Module Learning Objectives 
  1. Explain the spectrum of IgE-mediated food allergies and the difference between intolerance and food allergy.
  2. Recognize the diagnostic work-up for food allergies.
  3. Cite treatments for food allergy.

 

Pathogenesis
  1. Explain the mechanism for IgE-mediated food allergy. 
  2. Describe that a food allergy is a rapid, reproducible reaction to small amounts of foods that can be severe including anaphylaxis.  
  3. Differentiate non-IgE mediated food allergy and intolerances from IgE-mediated food allergy.
  4. Discuss the natural history of food allergies: which are more likely to obtain tolerance, which are more likely to be lifelong.  Factors suggestive for developing tolerance is the degree of allergy, the severity of symptoms, and the type of food.

 

References: 

  1. Boyce JA et al. Guidelines for the diagnosis and management of food allergy in the United States: report of the NIAID-sponsored expert panel. NIAID-Sponsored Expert Panel, J Allergy Clin Immunol. 2010 Dec;126(6 Suppl):S1-58.

 

 

Incidence
  1. Cite the incidence of food allergy in the US: 5-7% of young children, 2-3% of adults, 11-15 million people in the USA
  2. Recognize the difference between food intolerance and food allergy.

 

References:

  1. Umasunthar T, et al.
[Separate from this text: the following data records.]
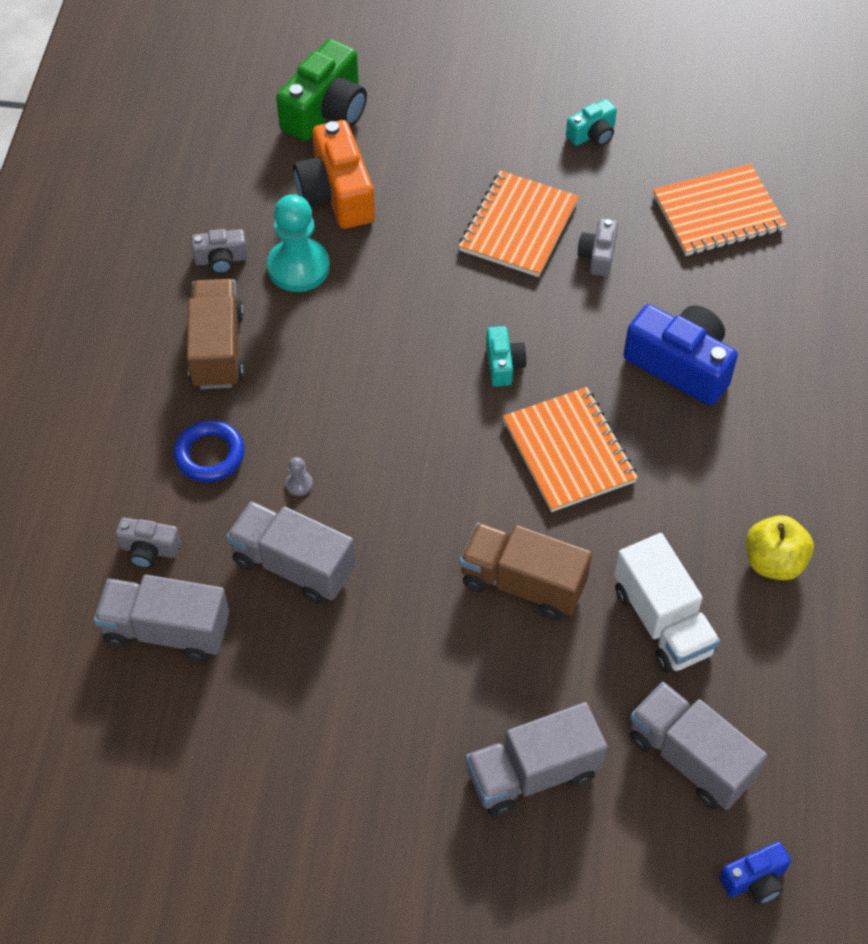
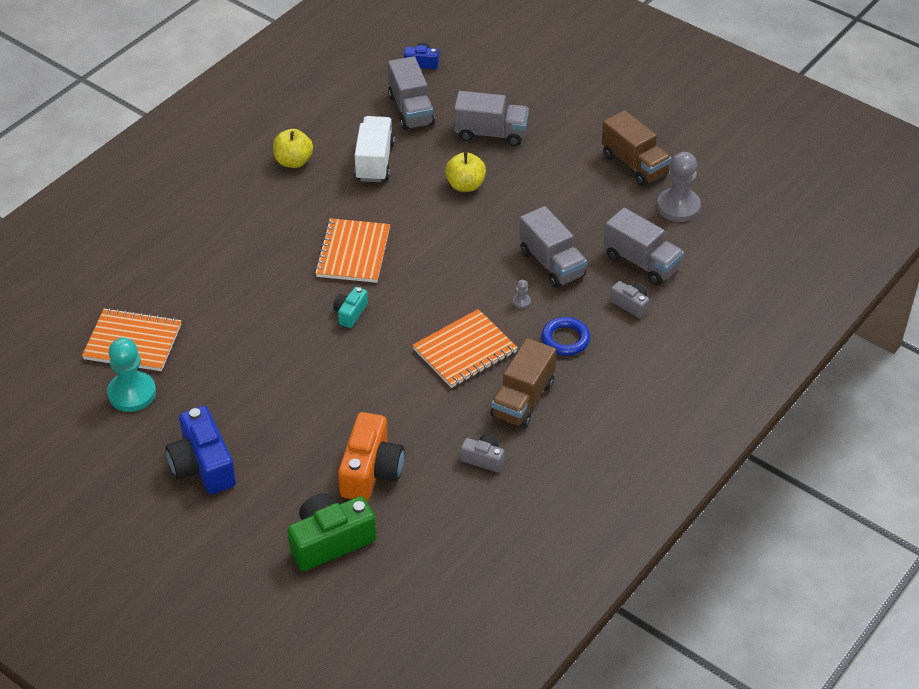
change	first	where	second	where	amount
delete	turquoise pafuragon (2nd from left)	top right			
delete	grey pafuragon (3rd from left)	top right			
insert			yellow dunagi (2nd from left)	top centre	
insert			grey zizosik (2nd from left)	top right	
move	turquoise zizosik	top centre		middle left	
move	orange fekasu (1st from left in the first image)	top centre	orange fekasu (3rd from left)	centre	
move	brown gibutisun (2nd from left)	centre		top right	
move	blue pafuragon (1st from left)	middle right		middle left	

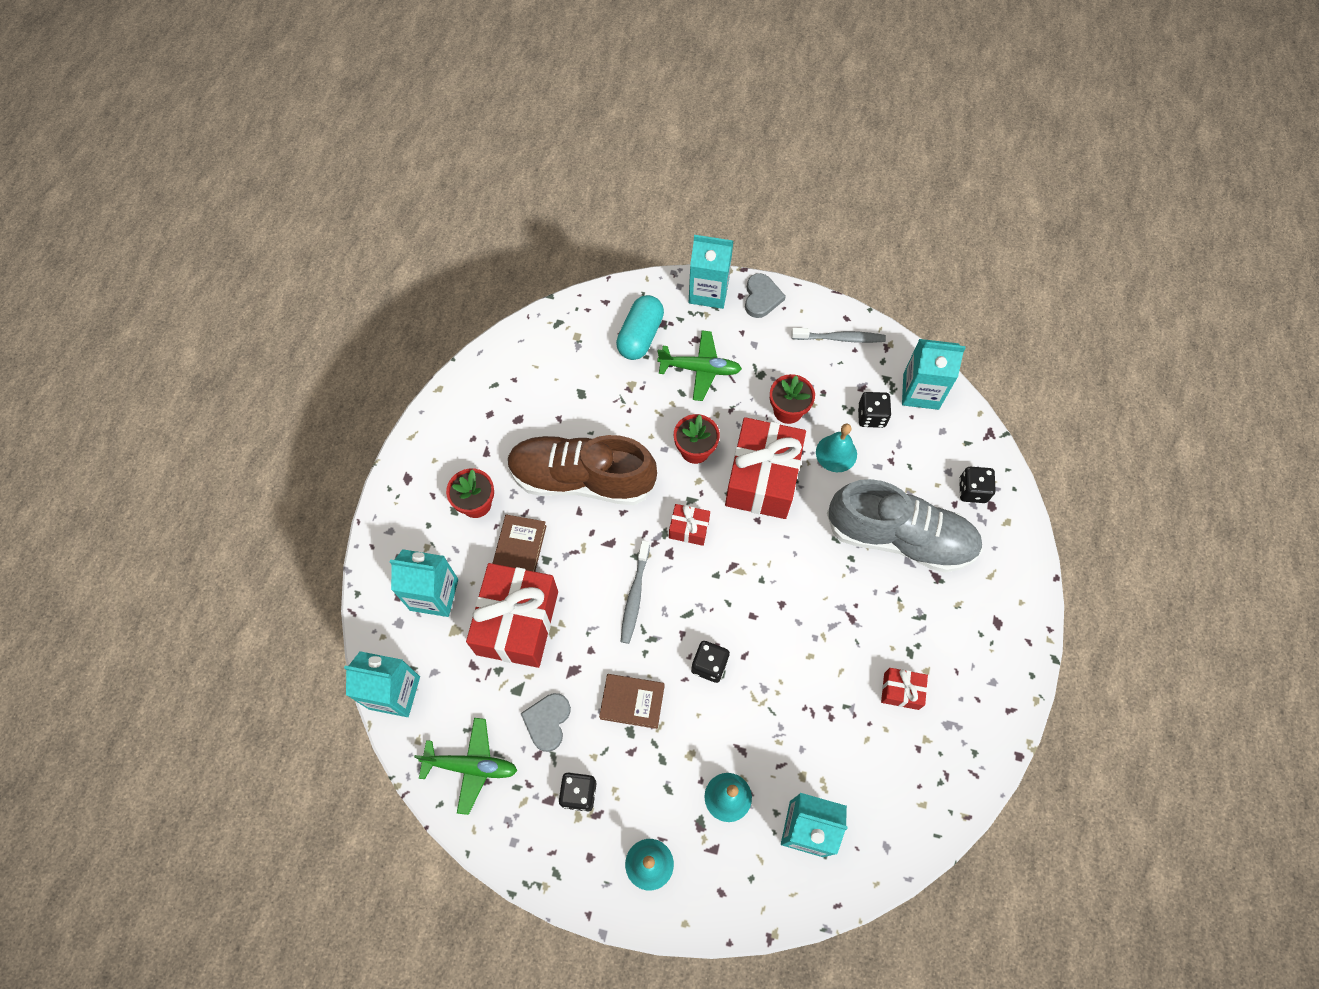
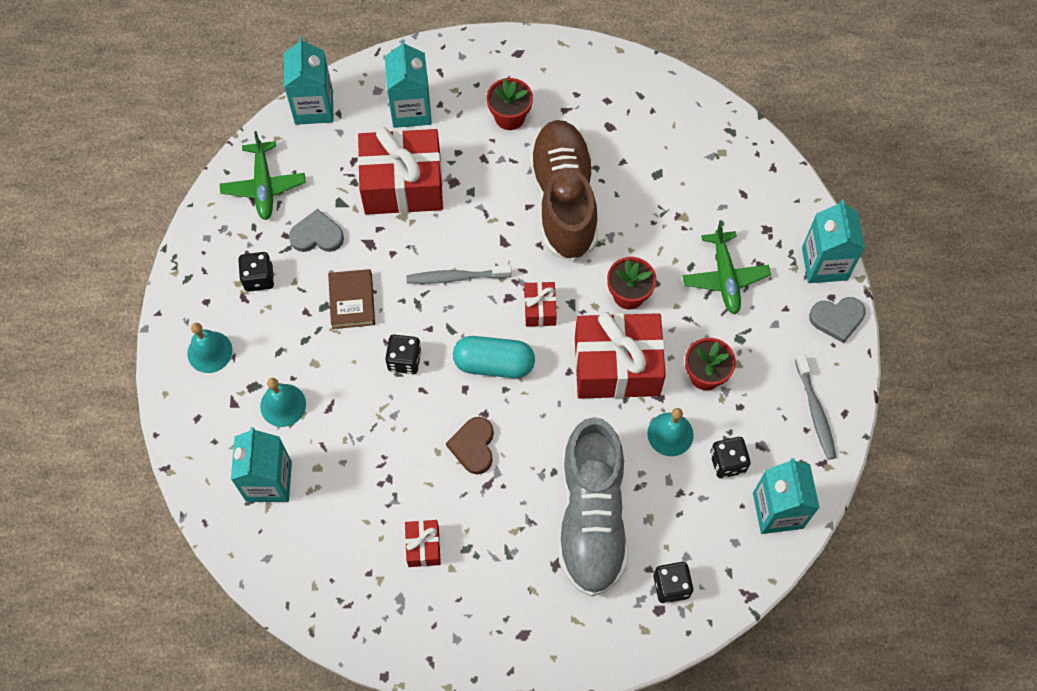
change	first	where	second	where	amount
delete	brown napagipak (1st from left)	centre			
insert			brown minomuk	centre	
move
Incidence of food anaphylaxis in people with food allergy: a systematic review and meta-analysis. Clin Exp Allergy. 2015 Nov;45(11):1621-36

 

Genetics
  1. Explain the risk factors for food allergy: gender, family history, other atopic diseases, and vitamin D deficiency.
  2. Review the LEAP study where infants who avoided peanut had higher risks of developing peanut allergy. 

 

References:

  1. Du Toit G,et al. Randomized trial of peanut consumption in infants at risk for peanut allergy. N Engl J Med. 2015 Feb 26;372(9):803-13

 

Patient Evaluation
  1. Recognize that history is the most important factor in evaluation of food allergy. Symptoms of food allergy include hives, anaphylaxis, GI irritation, itching, swelling, angioedema, vomiting, wheezing, shortness of breath, nausea.

 

References:

  1. Sicherer SH, Sampson HA. Food allergy: A review and update on epidemiology, pathogenesis, diagnosis, prevention, and management. J Allergy Clin Immunol. 2018 Jan;141(1):41-58
Testing
  1. List the various testing methods for food allergy: skin prick testing, in vitro testing, and oral challenge.  
  2. Explain the high negative predictive value and the low positive predictive values of testing for food allergy. Widespread screening or ‘shotgun’ testing for foods leads to inappropriate avoidance due to false positives. Oral food challenge is the gold standard for diagnosis of food challenge.  
  3. Recognize component testing for foods that can add information about the severity and nature of the food allergy.

 

References:

  1. Boyce JA et al. Guidelines for the diagnosis and management of food allergy in the United States: report of the NIAID-sponsored expert panel. NIAID-Sponsored Expert Panel, J Allergy Clin Immunol. 2010 Dec;126(6 Suppl):S1-58

 

 

Treatment
  1. Recognize that avoidance is the mainstay of food allergy.  Counseling for reading labels, avoidance of foods without labels, alert bracelets, and epinephrine autoinjector is needed.
  • Patients with severe food allergies need to be educated in and prescribed epinephrine autoinjectors.  

 

References:

  1. Boyce JA et al. Guidelines for the diagnosis and management of food allergy in the United States: report of the NIAID-sponsored expert panel. NIAID-Sponsored Expert Panel, J Allergy Clin Immunol. 2010 Dec;126(6 Suppl):S1-58.

 

 

Case Studies
  1. A 10-year-old boy develops hives after eating peanuts. In vitro testing is highly positive for allergy to peanut.  He is instructed to avoid peanuts.
  2. A 12-year-old boy had vomiting after eating a peanut cake at a party.  He had in vitro testing with his PCP for 12 foods which was positive for four foods: strawberry, egg, milk, and almond, all of which he eats routinely without any symptoms.  Open food challenge in the office for the four positive foods and peanut reveals that he can tolerate all of these foods.  He does not need dietary avoidance.

 

Review Questions
  1. What is the treatment for food allergy?
  2. When do you do test patients for food allergy?
  3. Which patients with food allergy should be prescribed an epinephrine autoinjector?